6 In rechtlicher Hinsicht führte das Verwaltungsgericht im Wesentlichen aus, dass keine baubehördliche Bewilligung vorliege, in der die Nutzung der Wohnung der Revisionswerberin als Ferienwohnung genehmigt worden sei. Die gegenständliche Wohnung werde von der Revisionswerberin und verschiedenen anderen Personen jeweils nur kurzzeitig für wenige Tage für Urlaubs-, Besuchs- und Erholungszwecke etc. genutzt, diene jedoch keiner Person zur Deckung eines dauernden Wohnbedarfes. Dem Vorbringen der Revisionswerberin in der mündlichen Verhandlung, wonach im Begutachtungsentwurf zur Raumordnungsgesetz-Novelle 2020 (offenkundig gemeint: Raumordnungsgesetz-Novelle 2021, im Folgenden: ROG-Novelle 2021) der Entfall der Voraussetzung des dauernden Wohnbedarfes in § 22 Abs. 1 Oö. ROG 1994 zur „Klarstellung“ vorgeschlagen worden sei, und sich aus diesem Umstand ergebe, dass eine vorübergehende Wohnraumüberlassung auch schon auf Basis des derzeitigen Gesetzeswortlautes zulässig gewesen sei, werde (mit näherer Begründung) entgegengetreten.

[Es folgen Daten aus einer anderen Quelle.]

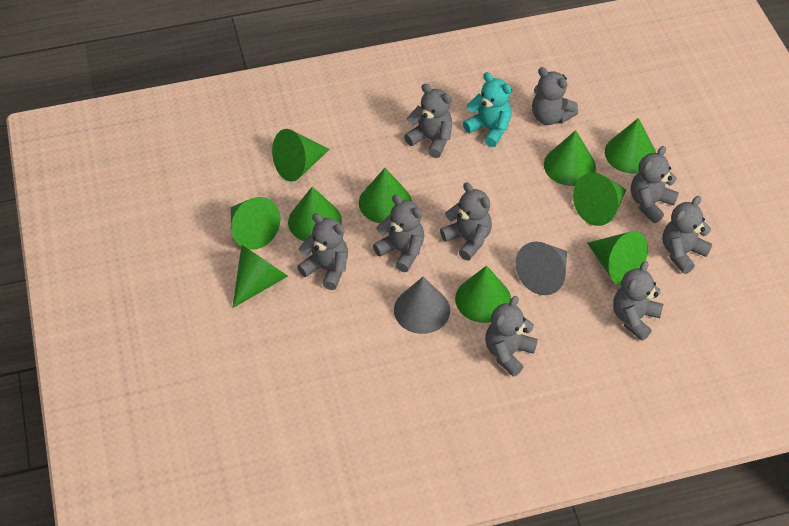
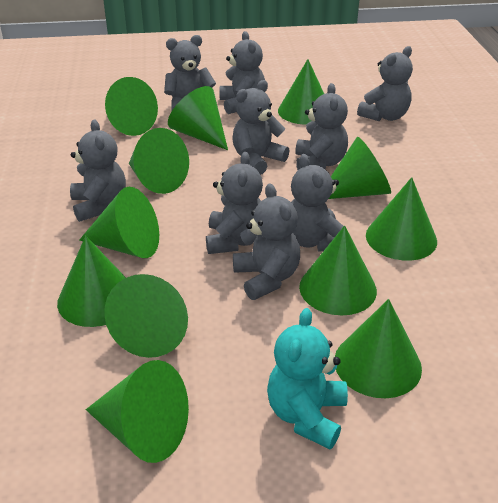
green cone: 10 -> 12
grey cone: 2 -> 0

7 Die Privatzimmervermietung sei gemäß § 22 Abs. 1 zweiter Satz Oö. ROG 1994 im Bauland-Wohngebiet zulässig, jedoch falle die gegenständliche Nutzung als Ferienwohnung nicht unter diese Ausnahme. Zudem sei der Begriff der „Privatzimmervermietung“ in § 22 Abs. 1 zweiter Satz Oö. ROG 1994 nicht mit dem Begriff der „privaten Gästeunterkunft“ im Oö. TG 2018 gleichzusetzen, weil der Regelungszweck des § 35 leg. cit. ein gänzlich anderer als jener im § 22 Oö. ROG 1994 sei und es keine Hinweise darauf gebe, dass das Oö. TG 2018 eine raumordnungsrechtliche Regelung habe treffen wollen. Zudem sei der Begriff der „Privatzimmervermietung“ kein Begriff ausschließlich der Oberösterreichischen Landesgesetzgebung, sondern werde auch in der verfassungsgesetzlichen Kompetenzabgrenzung zwischen Angelegenheiten des Gewerbes nach Art. 10 Abs. 1 Z 8 B-VG und der Zuständigkeit der Länder nach Art. 15 Abs. 1 B-VG (B-VG-Novelle 1974, BGBl. Nr. 444/1974) definiert. Auch in § 1 Z 6 Oö. Tourismus-Gesetz 1990 sei die Privatzimmervermietung auf die gleiche Weise definiert worden, weshalb der in § 22 Abs. 1 Oö. ROG 1994 verwendete Begriff nach wie vor entsprechend dieser Definition des § 1 Z 6 Oö. Tourismus-Gesetz 1990 zu verstehen sei.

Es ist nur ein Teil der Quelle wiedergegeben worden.